The Welsh NHS has fallen behind the other UK nations in several key metrics despite significant funding increases. Waiting lists are still far higher than the goal set out by the Welsh health minister, Jeremy Miles; A&E waiting times have worsened; and average hospital stays are 40% longer than in England. The Betsi Cadwaladr health board, which serves north Wales, has been in special measures since 2015.

Labour has promised £4bn for new hospitals, and pledged it will be possible for patients to see a member of a primary care team within 48 hours. Plaid Cymru has said that a member of a primary care team will be available within 24 hours, and offered 100 new GPs and 10 new “surgical hubs”.

Reform has offered less detail, but says it will cut waiting lists and eliminate routine corridor care. It has also promised that the NHS will remain free at the point of use.

Education

Education is another voter priority: school absences remain 50% higher than before the pandemic, and in 2024, Welsh children’s reading, maths and science skills fell to the lowest recorded OECD assessment levels.

Welsh Labour has not offered any radical announcements on schools, as recent curriculum reforms have not yet fully embedded, while Plaid Cymru has proposed a “new national mission on literacy and numeracy” and policies aimed at teacher retention.

Reform, again, has offered less detail, but plans include introducing academy schools, as in England, and ending the Welsh exam board’s “de facto monopoly on qualifications”.

Tax

On tax, Labour has promised not to raise income tax rates, while Reform and the Conservatives have promised a 1p cut. The Liberal Democrats have proposed a 1p increase to fund social care.

Plaid Cymru says it will push Westminster to further devolve tax powers so the Welsh government can set income tax bands as well as rates, to make income tax “more progressive”.

Childcare

Childcare is another important policy area. A flagship Plaid Cymru pledge is 20 hours of childcare a week for all children aged nine months to four years, while Welsh Labour plans to expand its existing Flying Start childcare programme in deprived areas.

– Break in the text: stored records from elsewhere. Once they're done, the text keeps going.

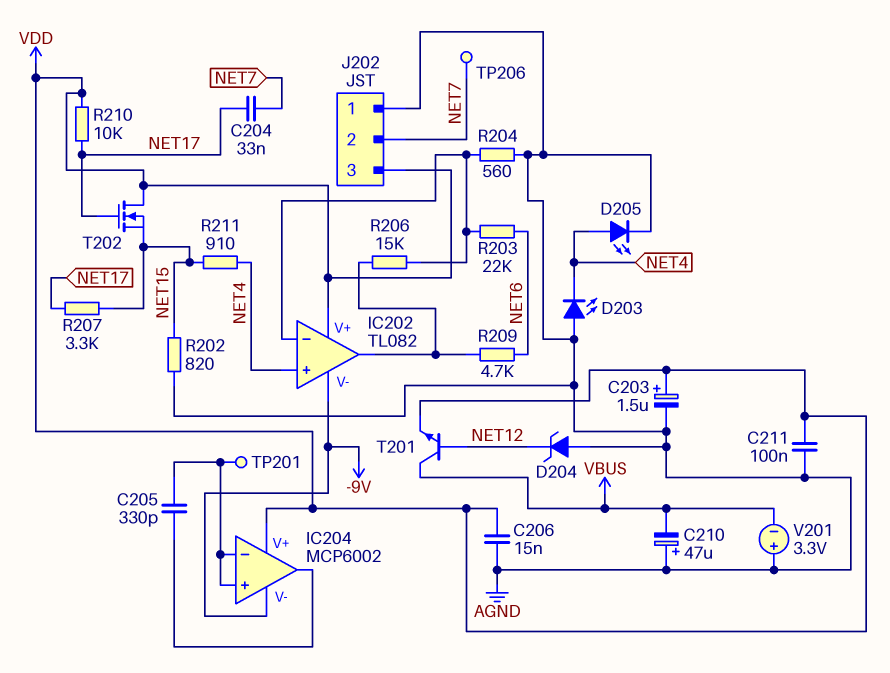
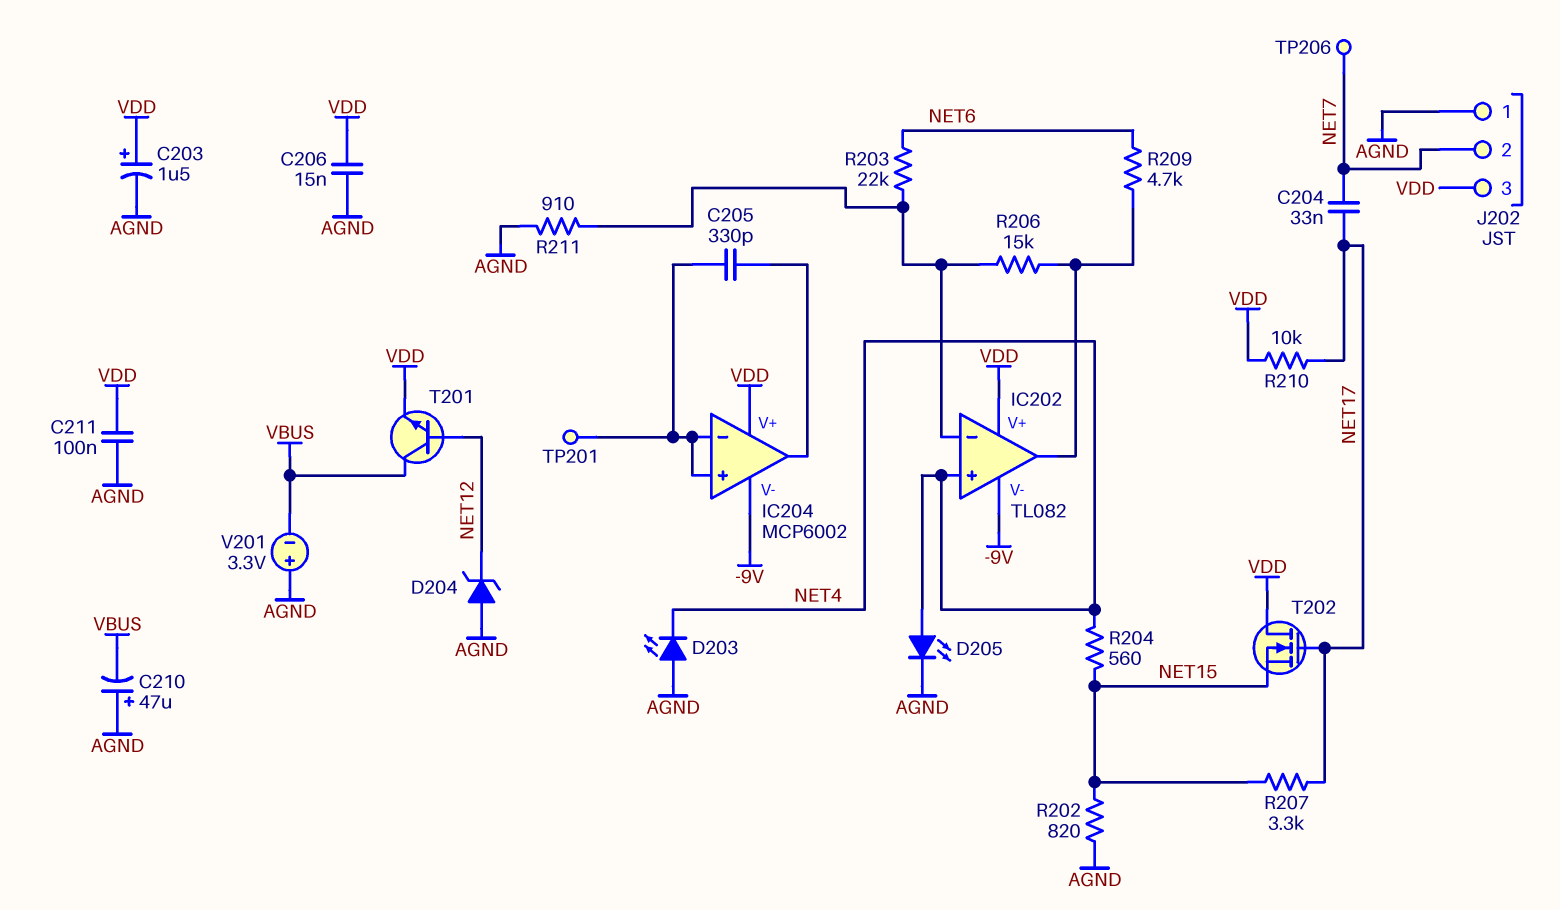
R204: 560 (AGND, IC202/in-) -> 560 (NET4, NET15)
R211: 910 (NET4, NET15) -> 910 (AGND, IC202/in-)

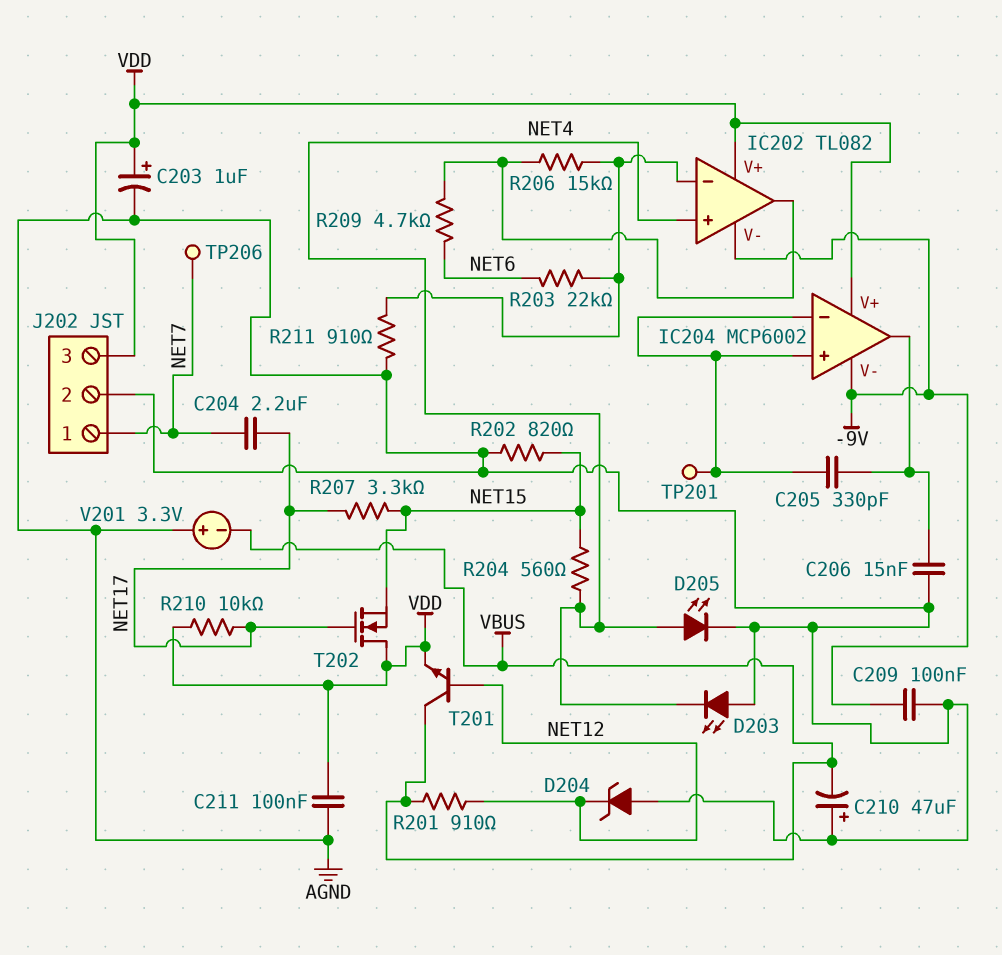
C203: 1.5uF (plus VDD, minus AGND) -> 1uF (plus VDD, minus AGND)
C204: 33nF (NET7, NET17) -> 2.2uF (NET7, NET17)
C206: 15nF (AGND, VDD) -> 15nF (AGND, IC204/out)
C209: none -> 100nF (-9V, AGND)
J202 pin 1: AGND -> NET7
J202 pin 2: NET7 -> AGND
R201: none -> 910 (NET12, VBUS)

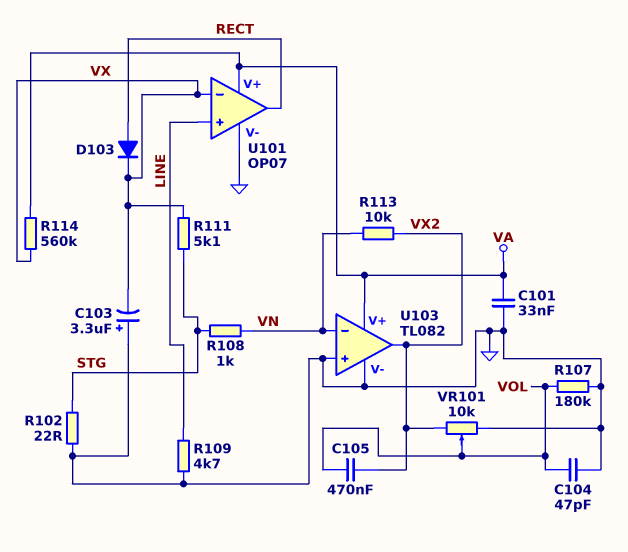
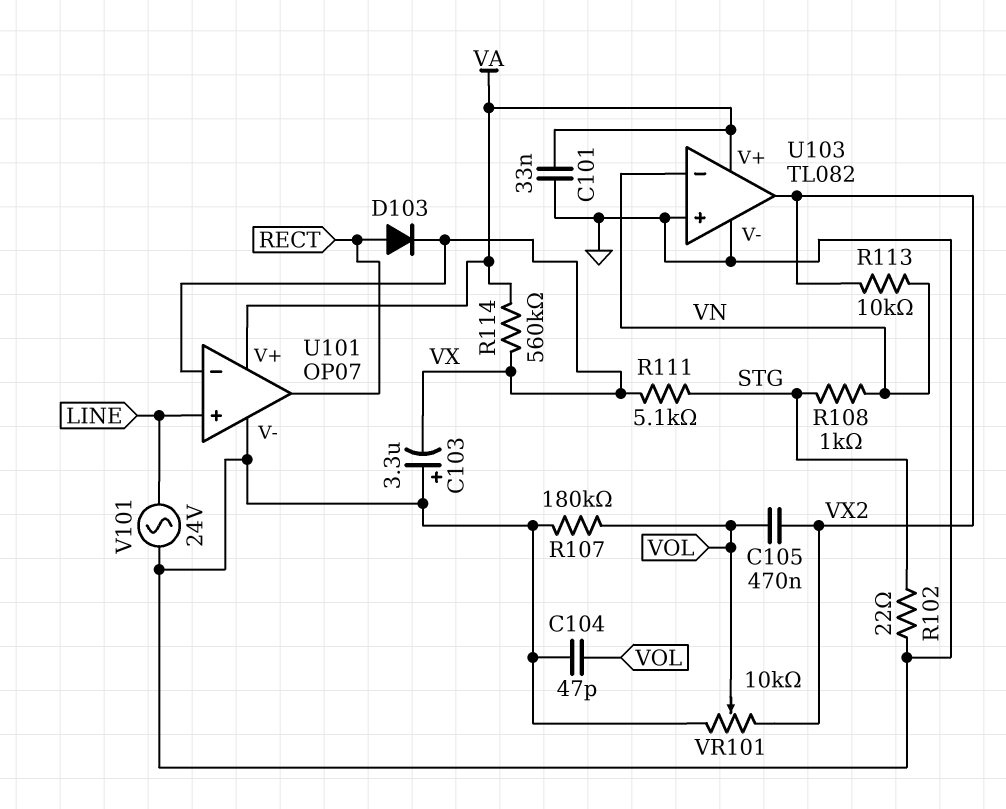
R109: 4.7k (GND, LINE) -> none
V101: none -> AC 24V (GND, LINE)

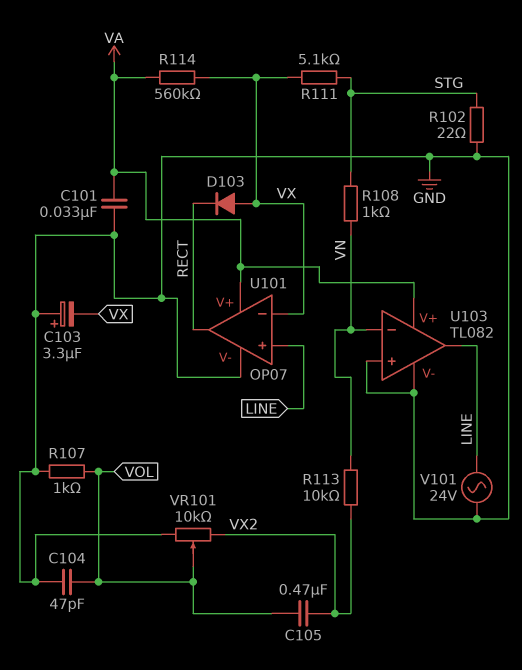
D103: diode (A RECT, K VX) -> diode (A VX, K RECT)
R107: 180k (GND, VOL) -> 1k (GND, VOL)
U103 pin out: VX2 -> LINE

It currently provides families with children aged three and four with 12.5 hours of childcare a week.

Best of the rest

Other flagship policies include Labour’s announcement of 100,000 new homes over the next decade, and pledges from Reform UK and the Conservatives to end Wales’s divisive 20mph speed limit in urban areas.

The Green party of England and Wales, which could become a junior party in a Plaid Cymru-led government, has offered a manifesto that the IFS called an “opening gambit for potential negotiations with other parties”. If the Greens enter a coalition with the Welsh nationalist party, the party is expected to push its partner for bolder energy policy and housing reform.

Plaid Cymru has ruled out a Welsh independence referendum in the next Senedd term. The Liberal Democrats have positioned themselves as the pro-unionist party: stopping independence is second only to the NHS on their priorities list.